Hepimiz yaşamımız boyunca az ya da çok çeşitli şekillerde stres ve travma yaşıyoruz. Bu sıkıntılar yaşamın ta kendisi olsa da; afetler, yakınını kaybetme, yer değiştirme gibi kaçınılmaz olan olaylar, çocuklarda yetişkinlere göre çok daha fazla etki bırakıyor. Ülkemizde yaşanan deprem felaketinden de en çok etkilenenler şüphesiz ki çocuklarımız oldu. Çocuklarımızın bu travmayı atlatabilmeleri için öncelikle emniyete alınmaları, bedensel zedelenmelerinin giderilmesi, beslenmelerinin düzenlenmesi ve aynı zamanda da yaşına, kaybının türüne ve şiddetine göre psikolojik desteğin sağlanması gerekiyor.
Yaşanılan travmaların her biri çocuk ve ergenlerde yetişkinlere göre göreceli olarak daha fazla etkili olabiliyor. Bu etki onların yaş aralıklarına göre travmayı kavrama, anlamlandırma derecelerine göre ve maruz kaldıkları travmanın şiddetine göre değişiyor. 6 Şubat’ta yaşadığımız depremin şiddeti, gece herkes uykudayken meydana gelmesi ve neden olduğu kayıpların büyüklüğü çocukların kavrayabilecekleri sınırları aşıyor. Bir anda evini, yakınını, geleceğini kaybeden çocuklar kendilerini bir başka deyişle yaşama bağlandığı bağlar kopmuş ve ortada kalmış gibi hissedebiliyor. Şaşkın ve şokta olan çocuklar, daha sonrasında kimleri kaybettiğine göre yas sürecine giriyor.

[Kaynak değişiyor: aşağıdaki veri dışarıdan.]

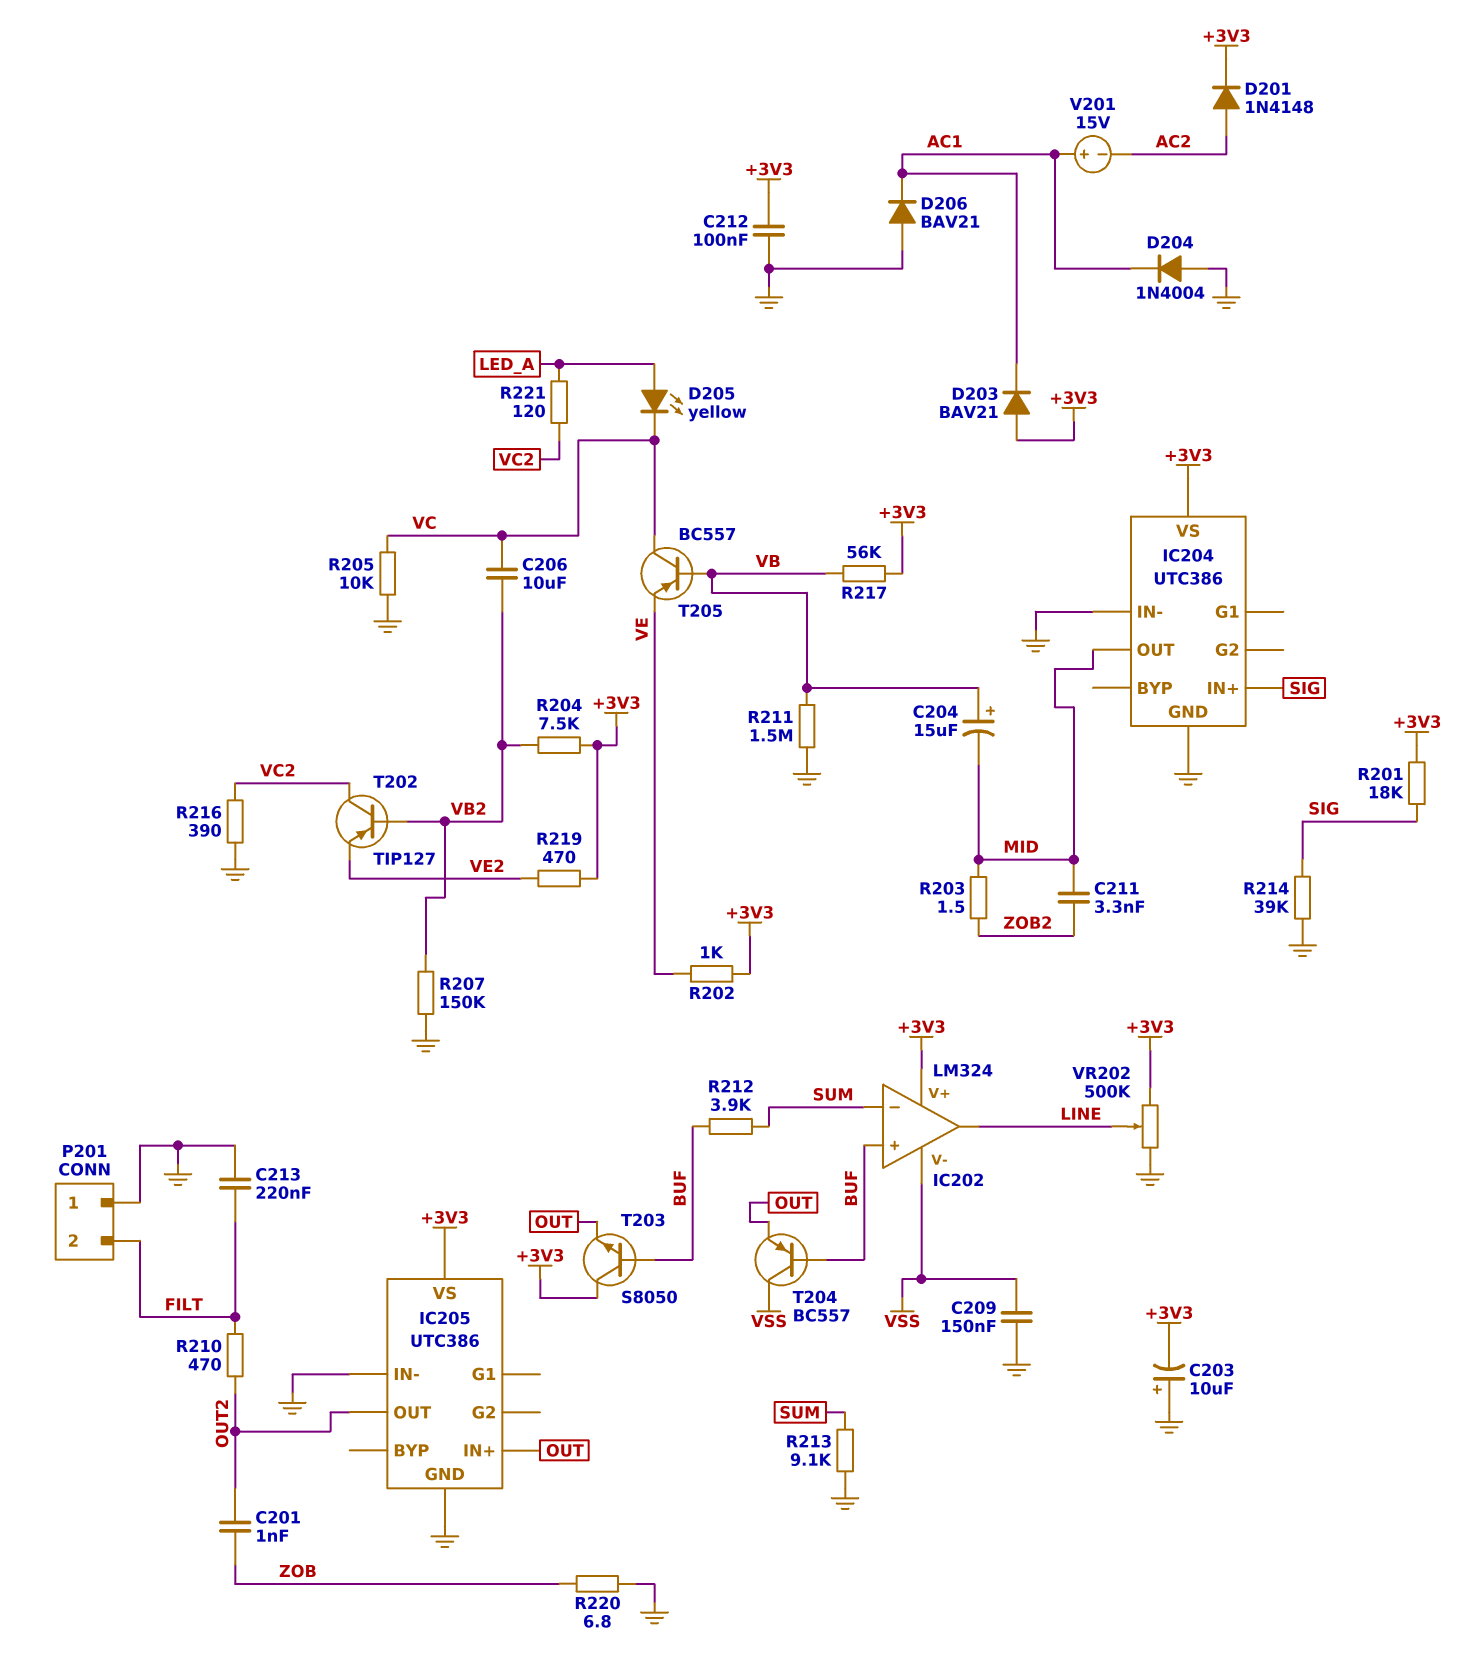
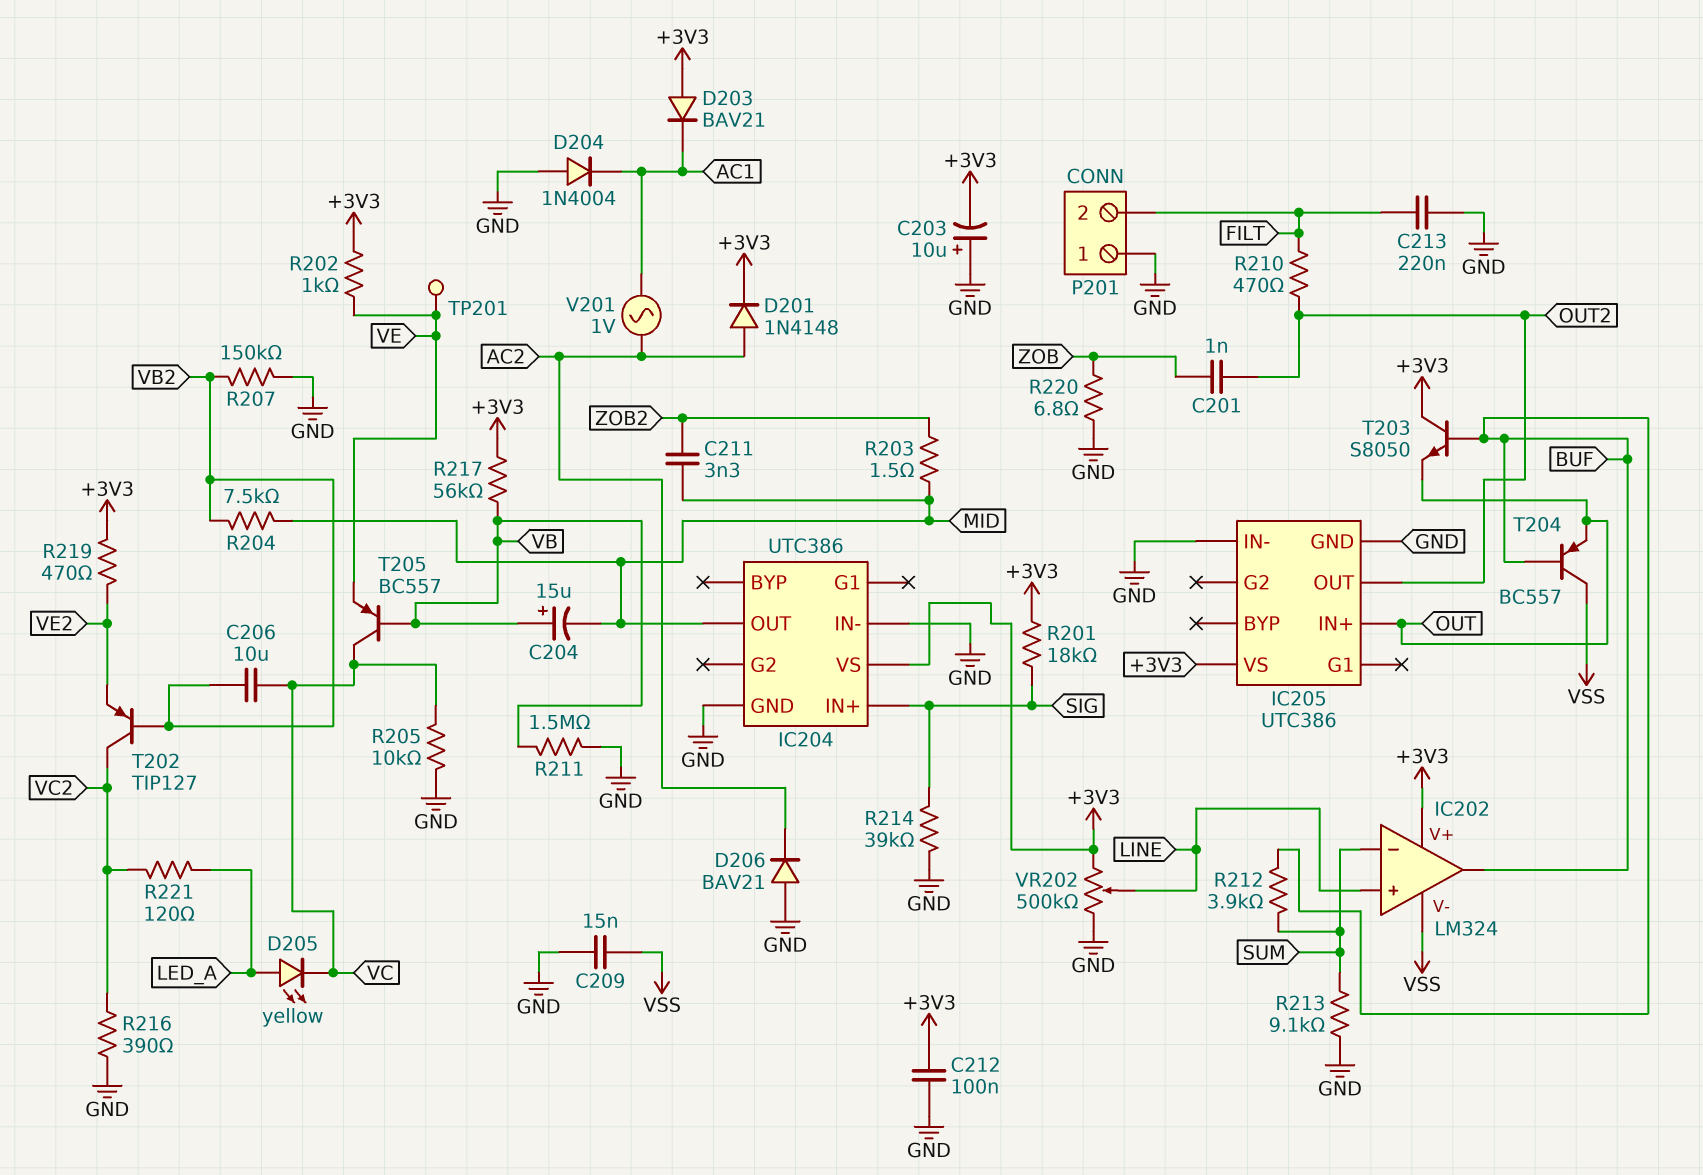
C209: 150nF (GND, VSS) -> 15nF (GND, VSS)
D206: diode BAV21 (A GND, K AC1) -> diode BAV21 (A GND, K AC2)
IC202 pin in+: BUF -> LINE
IC202 pin out: LINE -> BUF
R204: 7.5k (+3V3, VB2) -> 7.5k (MID, VB2)
TP201: none -> test point (VE)
V201: 15V (plus AC1, minus AC2) -> AC 1V (AC1, AC2)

Çocuklardaki travmayı azaltmak için, öncelikle çocuğu emniyete almak, bedensel zedelenmeleri gidermek, beslenmesini düzenlemek, aynı anda da yaşına, kayıp türü ve şiddetine göre psikolojik destek sağlamak gerekiyor. Psikolojik destekte de öncelikle çocuğun şaşkınlık ve farkındalık seviyesini tespit ederek, güvende olduğuna ve yalnız bırakılmayacağına dair teminat vermek gerekiyor. Mümkünse şartlara göre yaşayan en yakını ile birlikteliğinin sağlanması da büyük önem arz ediyor. Bundan sonraki aşamada ise çocuğun yaşadıklarını anlatmasına imkan sağlamak gerekiyor. Çocukların resim yaparak veya oyun içinde, tek ya da ailesi ile yaşadıklarını ifade etmesi sağlanabilir. Ayrıca çocuğun yakınlarına da nasıl yaklaşacaklarına ve nasıl bir tutum sergileyeceklerine dair önerilerde bulunmak önem taşıyor. Böyle zamanlarda uyku, yeme, tuvalet gibi kazanılan alışkanlıklarda bozulma olabiliyor. Bu gibi durumlarda çocuklar uzmanlar tarafından kontrol edilerek, müdahale gerekiyorsa yapılmalıdır. Yakını ya da bakımını üstlenen kişiye de nasıl müdahale edileceği ile ilgili bilgilendirme yapılmalıdır.
Fiziki sağlığı müsait olan okul çağındaki çocukların travmayı atlatabilmeleri için ise en kısa zamanda okul yaşantılarına dönmeleri gerekiyor. Çocuklar ve özellikle ergenlerin, yaşıtları ve arkadaşları ile birlikte olmaları, yaşadıklarını paylaşmaları en iyi tedavi şekli olarak biliniyor. Sadece travmayı yaşayan değil, ekranlarda gören, duyan çocuk ve ergenler de kısmi olarak etkileniyor. Bu bağlamda bu travmayı deneyimleyen arkadaşları ile yaptıkları paylaşım ve etkileşim her iki taraf için de en etkili bir terapi yöntemi olarak kabul ediliyor. Çocukların okula dönmesi, yaşamının normalleşmesine katkı sağlamasının yanı sıra gelecek umudunun onarılmasına da yardımcı oluyor. Bunun çok büyük bir travma olduğunun ve iyileşme sürecinin zaman alacağının unutulmaması gerekiyor.